システム構築において頭を悩ませるのは、年々増加を続けるFXサイトへのトラフィックだ。特に2010年8月に「くりっく365」サービスを開始してから、トラフィック増に拍車がかかっているという。

「トラフィックは昨年に比べて倍以上になりました。FX取引は相場の動きに合わせてアクセスが集中する傾向にあり、その時間に適切にサービスを提供できなければ意味がありません。いつ訪れるかわからないアクセスピークにも十分耐えられるようにするため、システムのサイジングには細心の注意を払っています」

そう語るのは、GMOクリック証券株式会社システム部の箱崎 和男氏だ。膨大な数のアクセスをスムーズに処理するため、GMOクリック証券では歴代のBIG-IP LTMシリーズを採用してきた。サービス開始当初はBIG-IP LTM 1500を、その後のアクセス増加に対応してBIG-IP LTM 3600 へとリプレースした。そして2011年春、さらなるアクセス増に対応するために導入されたのが、BIG-IP LTM 11050だ。

BIG-IP 11050の導入でピーク時のアプリケーション配信能力を増強

リプレースのきっかけとなったのは、ピーク時の帯域の逼迫だった。
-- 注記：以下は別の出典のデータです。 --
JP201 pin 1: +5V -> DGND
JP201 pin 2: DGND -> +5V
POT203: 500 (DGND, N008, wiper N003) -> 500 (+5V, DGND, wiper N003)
ユーザ数の増加、スマートフォンの普及により、ネットワーク帯域の余裕は少なくなっていたと田島氏は言う。

「携帯電話向けのサービスでは重要なものだけに絞り込んで情報を提供してきました。スマートフォンにはより多くの情報を提供できるので、ネットワークを流れるトラフィックも増加することになります。こうしたトラフィック増に耐えられるよう、より高速なアプリケーション配信環境を構築することになりました」

単純なBIG-IPのリプレースではなく、投資対効果や性能についての比較検討はしっかり行なわれた。重要視されたのは、スループットの高さと拡張性の高さだ。FXサイトでは短時間にアクセスが集中する傾向があり、使用帯域よりも同時アクセス数の多さがロードバランサの負荷を増やしてしまう。しかしそうした処理能力の指標がないため、スループットを目安として機器を選定したという。
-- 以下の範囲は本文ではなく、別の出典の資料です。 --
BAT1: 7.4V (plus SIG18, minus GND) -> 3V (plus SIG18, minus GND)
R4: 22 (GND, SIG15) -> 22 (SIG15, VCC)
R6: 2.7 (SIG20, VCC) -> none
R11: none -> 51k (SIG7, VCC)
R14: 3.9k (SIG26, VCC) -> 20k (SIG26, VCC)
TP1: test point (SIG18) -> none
「安定性ももちろん大切ですが、要件というより前提条件として考えていました。また、今後のアクセス増加を視野に入れ、処理能力の拡張が容易な製品であることも重要視しています」

箱崎氏は選定条件についてそう語った。F5ネットワークスを含め3社の製品が候補として挙げられ、処理能力や機能面での比較が行なわれた結果、スループットの高さ、拡張性の高さともに優れていると認められたBIG-IPが続けて採用されることとなった。

「サイジングの際に、BIG-IP LTM 6900の実機を借りてテストする機会を得たのはとても助かりました。BIG-IP LTM 6900は当面の処理には十分でしたが、恐らく2年後にはまたリプレースしなければならないだろうと思われました。そこで、上位機種のBIG-IP LTM 11050を採用することになりました」

BIG-IP LTM 11050の最大スループットは42Gbps。さらに高い処理能力が求められる場合には、同機種を並列化することで処理能力を拡張できることもポイントだと箱崎氏は言う。

ヘルスチェックやフェイルオーバーで高速、安心な配信環境を獲得

BIG-IP LTM 11050により、GMOクリック証券は余裕のある処理能力を手に入れた。ピーク時の同時接続数は3万にものぼるが、アプリケーション配信が滞ることはない。部店ごとの振り分け、PCからのアクセスと携帯電話からのアクセスの振り分け等を行なっている。また、ヘルスチェック機能を活用してアプリケーションの監視も行なっていると、箱崎氏は教えてくれた。

「BIG-IPのきめ細かいヘルスチェック機能を活用し、サービス提供できるか細かくモニタリングしてます。BIG-IPからアプリケーションサーバへ特定のデータを送信し、バックエンドにあるDBの処理の実行結果を確認しています。このヘルスチェック機能により、ユーザに確かなサービス提供が実現できるのです」

いかなるときにもアプリケーション配信を止めずに済むよう、コネクションミラー機能も活用していると箱崎氏は言う。BIG-IP自体に障害が発生した場合にセッションを維持したままフェイルオーバーする機能で、仮に万が一故障が発生した場合にもアプリケーション配信が継続されるため、機器故障発生をユーザに気付かせない。

また、高速なアプリケーション配信基盤を確保できたことで、ビジネス展開にも多彩な可能性が生まれていると、田島氏は言う。

「より多くの投資情報の配信や絶好のタイミングで投資情報を提供できるようなアプリケーションを作れないかというサービス向上の検討や、DRサイト構築を含めたBCPの検討などに、今後取り組んでいこうと思っています。こうしたことはすべて、安定、高速なネットワーク基盤が確保されたからこそ考えられることです」

処理能力に余裕があり、拡張性も高いアプリケーション配信基盤を得たGMOクリック証券。BIG-IP LTM 11050を通じてどのようなサービスを展開していくのか、期待は高まっている。